De acordo com a vítima, o golpe começou a ser articulado em agosto de 2022, quando foi apresentado a um empresário, com quem firmou um contrato de empréstimo para investimentos empresariais. Menos de um mês depois, no dia 30 de setembro, o médico foi sequestrado na porta do prédio onde mora, em Teresina (PI), pelo empresário, um sobrinho dele e um terceiro homem ainda não identificado.

Sob coação, o médico foi levado a um cartório no Maranhão, onde foi forçado a assinar documentos que transferiam para terceiros dois bens de alto valor: uma fazenda localizada no município de Capinzal do Norte (MA) e um prédio comercial em Codó (MA). Após a assinatura, ele afirma ter sido mantido em cárcere privado em uma fazenda do interior maranhense.

Os imóveis teriam sido transferidos para uma advogada, esposa do empresário. Além dos bens imóveis, também foi levado todo o rebanho bovino que estava na fazenda, sendo parte fruto de uma sociedade com um fazendeiro e um advogado de Pedreiras (MA), e parte de sua propriedade particular. Para dar aparência legal às transferências, o grupo utilizou documentos forjados, contratos simulados de compra e venda, procurações públicas fraudulentas e acordos falsos de aluguel de pasto.

O caso está sendo investigado por diversos órgãos da Justiça. Tramitam ações cíveis e criminais em Porto Franco (MA), Lago da Pedra (MA) e Teresina (PI). A ação penal na capital piauiense está sob responsabilidade do Ministério Público Estadual, com atuação do GAECO (Grupo de Atuação Especial de Combate ao Crime Organizado). As acusações incluem extorsão mediante sequestro, falsidade ideológica, estelionato, associação criminosa, apropriação indébita e simulação contratual.

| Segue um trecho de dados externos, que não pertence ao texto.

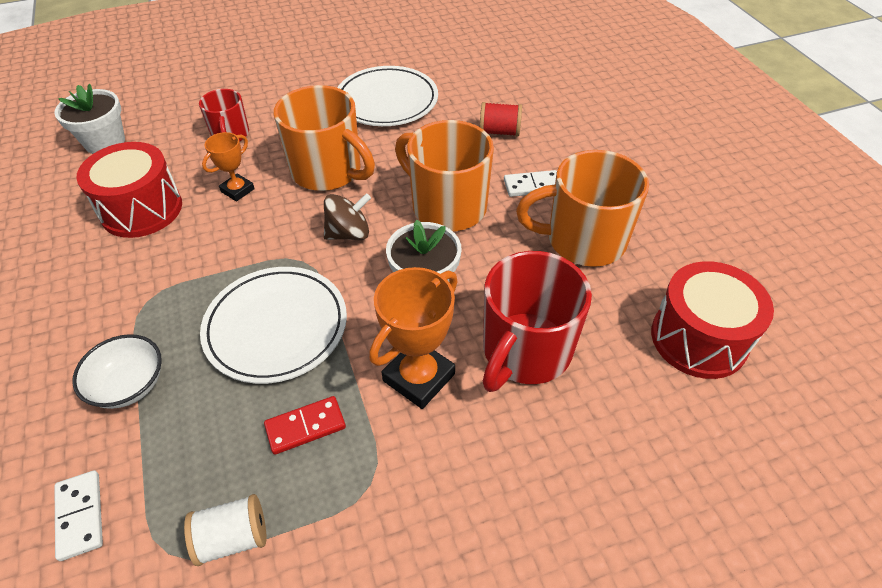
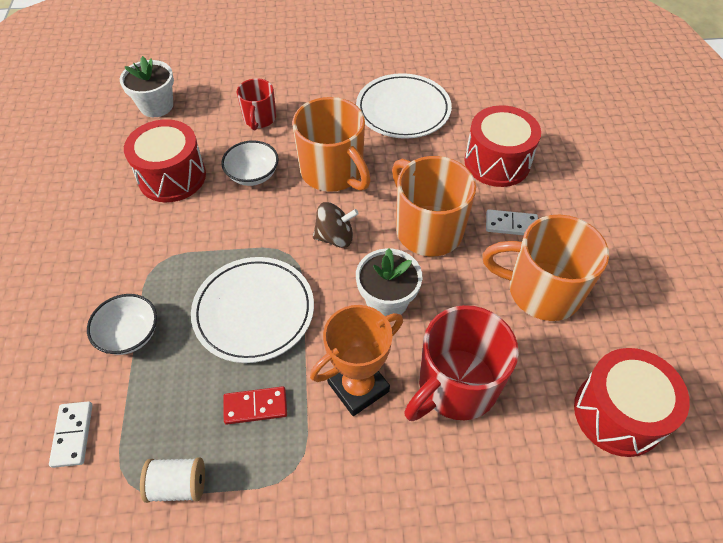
camera: 15 degrees right, 5 degrees up
(237, 190) = (253, 175): orange trophy -> white bowl
(499, 132) = (497, 162): red spool -> red drum

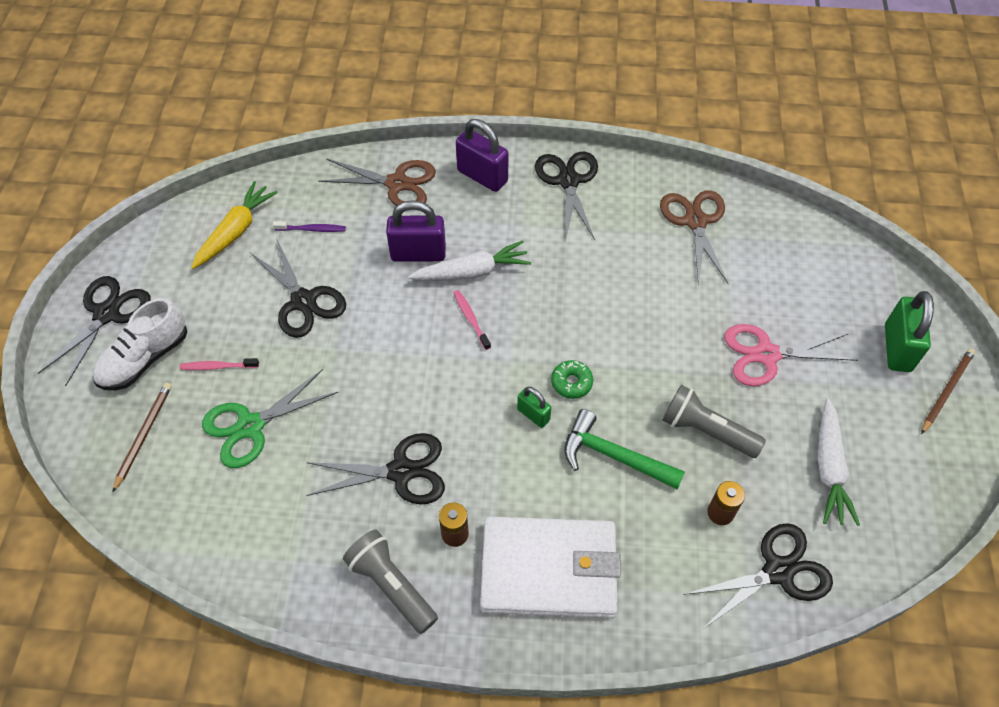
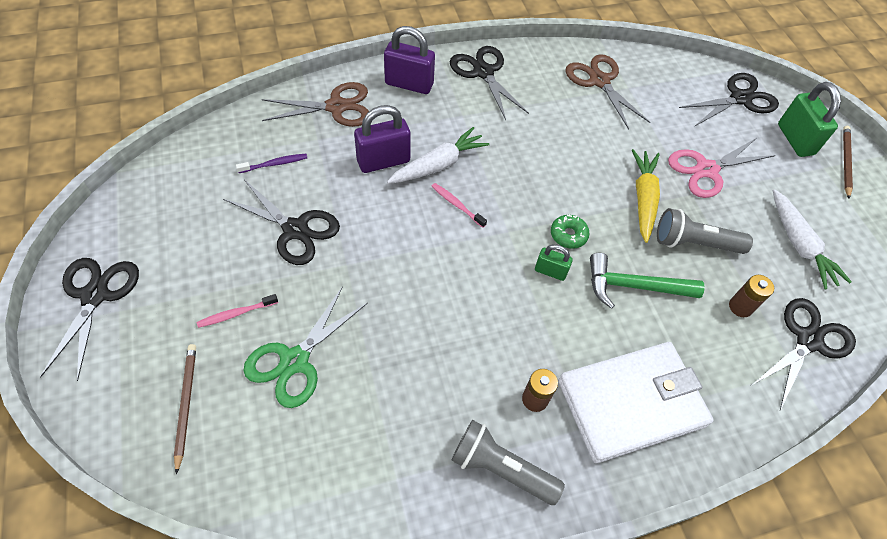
camera: 25 degrees left, 0 degrees up
(145, 358) = (155, 327): white shoe -> none
(235, 231) = (200, 183): yellow carrot -> yellow carrot (643, 199)
(401, 471) = (459, 358): black scissors -> black scissors (740, 99)

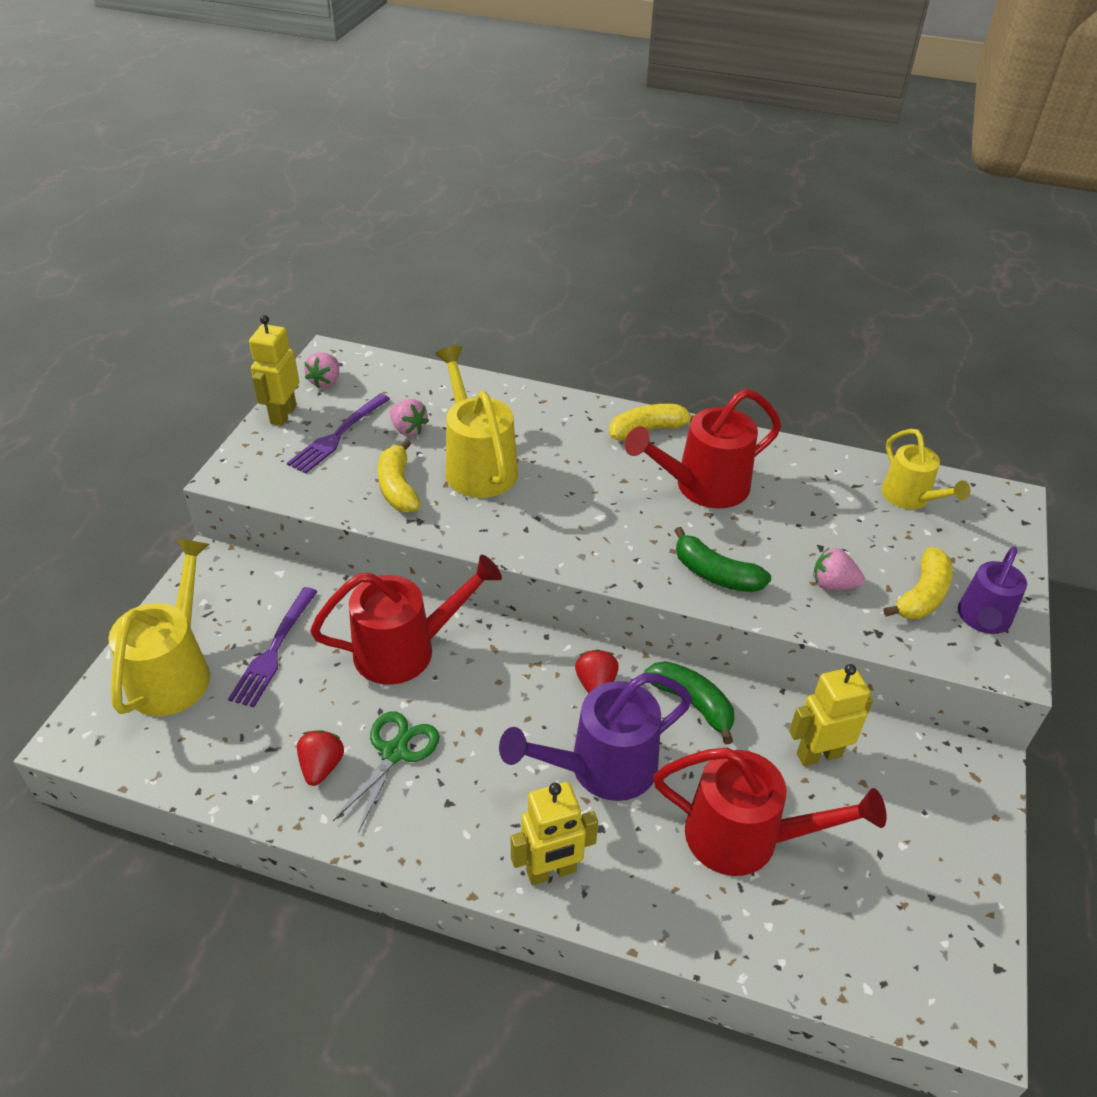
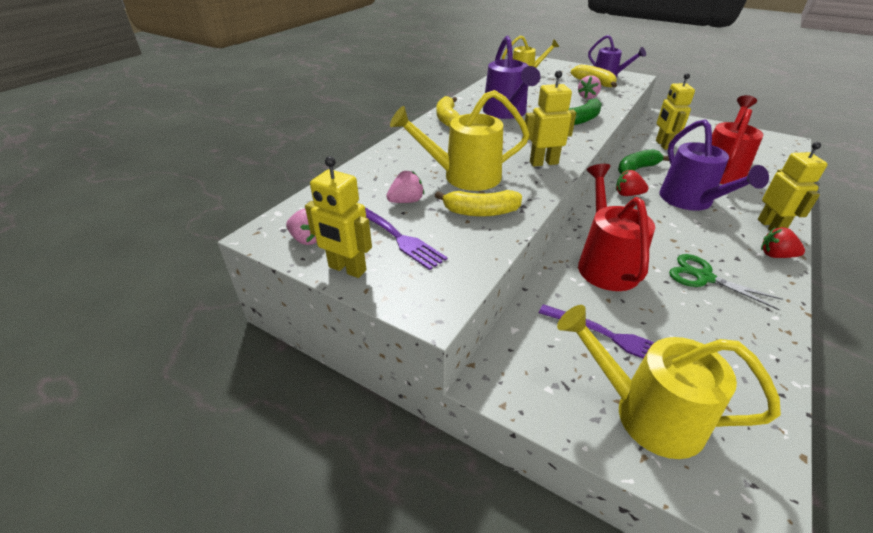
camera: 75 degrees left, 5 degrees down
(321, 766) = (729, 315): red strawberry -> red strawberry (775, 255)
(539, 534) = (543, 163): none -> yellow robot
(702, 487) = (507, 113): red watering can -> purple watering can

Há também relatos de que os investigados estejam envolvidos em outros golpes patrimoniais, como o caso da empresa “Point das Fábricas”, em Sete Lagoas (MG), onde vítimas denunciaram prejuízos milionários causados por falsas promessas de lucros com revenda de eletrodomésticos.

“O que parecia um negócio legal era só fachada. Por trás havia violência, intimidação e fraude. Não quero vingança, quero justiça. Que ninguém mais passe por isso”, declarou o médico à imprensa.

As investigações seguem em andamento nos três estados e podem levar à responsabilização penal e civil dos envolvidos.